The judge says that the Republican Party has admitted that it “filed this lawsuit for political reasons. ‘Public mistrust’ is a political issue, not a legal or factual basis for litigation,” Hannah wrote. The party’s lawyers had stated that their reason for filing the suit was mistrust in the election results — though they fail to mention that that mistrust was created by former President Donald Trump and the Republican Party itself.

The judgment was issued for “reasonable attorney’s fees and expenses against an attorney or party that brings or defends a claim without substantial justification or solely or primarily for delay or harassment,” Hannah wrote. The party “made no serious pre-filing effort” to ensure their argument was justified before bringing the suit, the judge argued.

He also says in his decision that the arguments from the party’s lawyers represented “a lack of good faith” and that their questioning of the Court’s inquiries into their own arguments was “gaslighting.”

“Arizona law gives political parties a privileged position in the electoral process on which our self-government depends,” Hannah concludes. “The public has a right to expect the Arizona Republican Party to conduct itself respectfully when it participates in that process. It has failed to do so in this case.” The $18,000 in fees had previously been paid for with taxpayer money.
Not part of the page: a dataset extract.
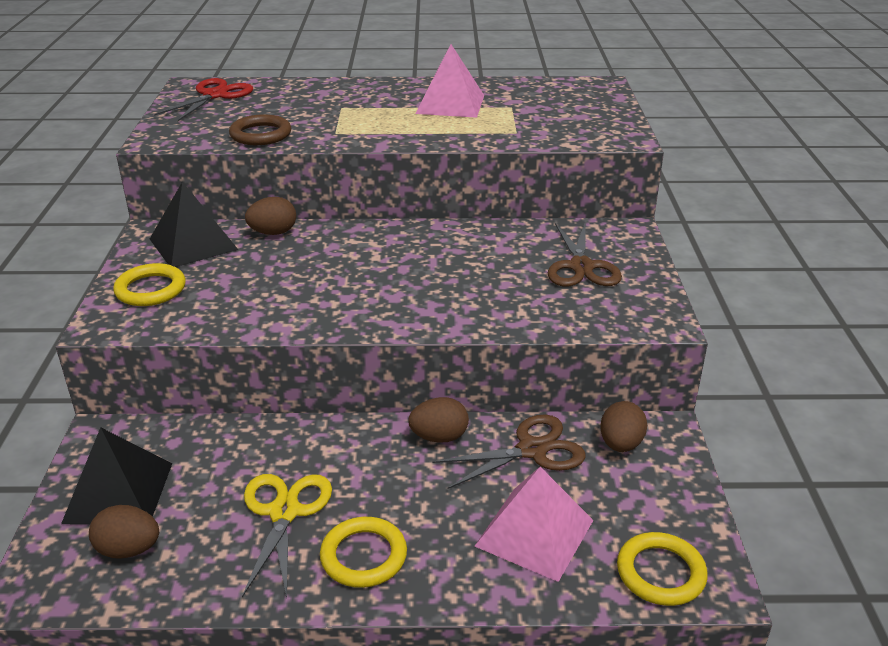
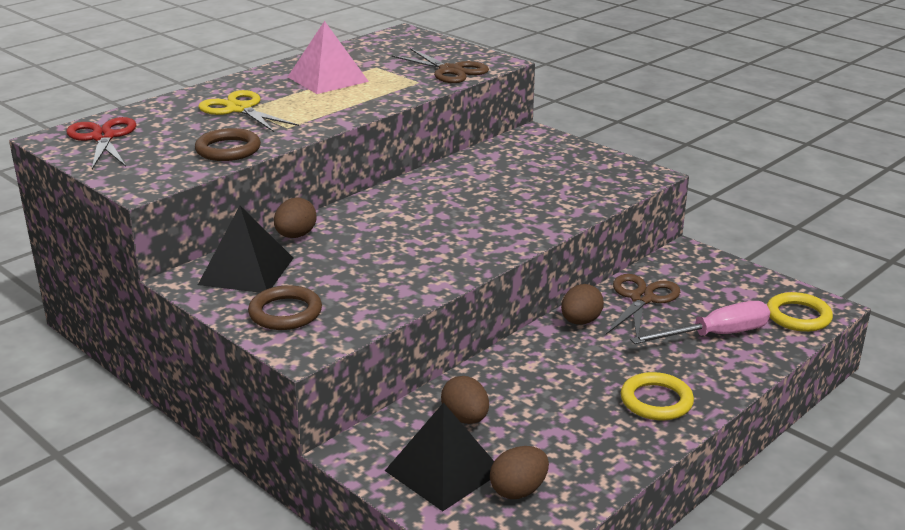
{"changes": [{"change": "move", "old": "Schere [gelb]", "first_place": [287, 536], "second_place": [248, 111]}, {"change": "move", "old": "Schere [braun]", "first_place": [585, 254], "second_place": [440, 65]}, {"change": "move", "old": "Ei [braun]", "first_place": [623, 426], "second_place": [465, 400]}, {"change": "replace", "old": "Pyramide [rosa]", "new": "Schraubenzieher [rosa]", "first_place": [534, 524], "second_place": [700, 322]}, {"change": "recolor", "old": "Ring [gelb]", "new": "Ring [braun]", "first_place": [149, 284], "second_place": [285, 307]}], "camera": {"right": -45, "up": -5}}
In statements protesting the judge’s decision, the party’s attorneys doubled down on their arguments, which had been refuted by the judge, saying that the order “encourages public distrust in the government for being openly hostile to them.” As the judge stated, however, public perceptions, in this case, are not legal grounds for a lawsuit.

The Arizona Republican Party filed two of the eight lawsuits that challenged the results of the election in Arizona. All of them failed, and there has been no evidence of voter fraud in the state.

Following the slate of failed lawsuits after the election, Republicans across the country have been trying a myriad of other tactics to try to skew future election results in their favor.

In January, a Republican state lawmaker introduced a bill to grant the Arizona legislature the ability to overturn the results of a presidential election in the state. The bill would “effectively disenfranchise voters” across the state, wrote Truthout’s Chris Walker. The bill was never brought to a vote.

Arizona has also been a hot spot for Republicans introducing bills aimed at suppressing voters in the state, with lawmakers filing two dozen bills that make it harder to vote. Several of them are aimed at imposing restrictions on voting by mail and limiting them to a very narrow window. Republicans have been particularly targeting voting by mail after it was expanded in many states due to COVID-19 — and it was used by many Black voters in places like Georgia.

Republicans in Arizona have also basically admitted that they want fewer people to vote because they believe that it will help them win elections. A lawyer representing the Arizona Republican Party told the Supreme Court that laws allowing more people to vote puts them “at a competitive disadvantage relative to Democrats.”

And last week, a Republican lawmaker in the state said that Republicans are looking to place restrictions on voting because they believe that “everybody shouldn’t be voting.”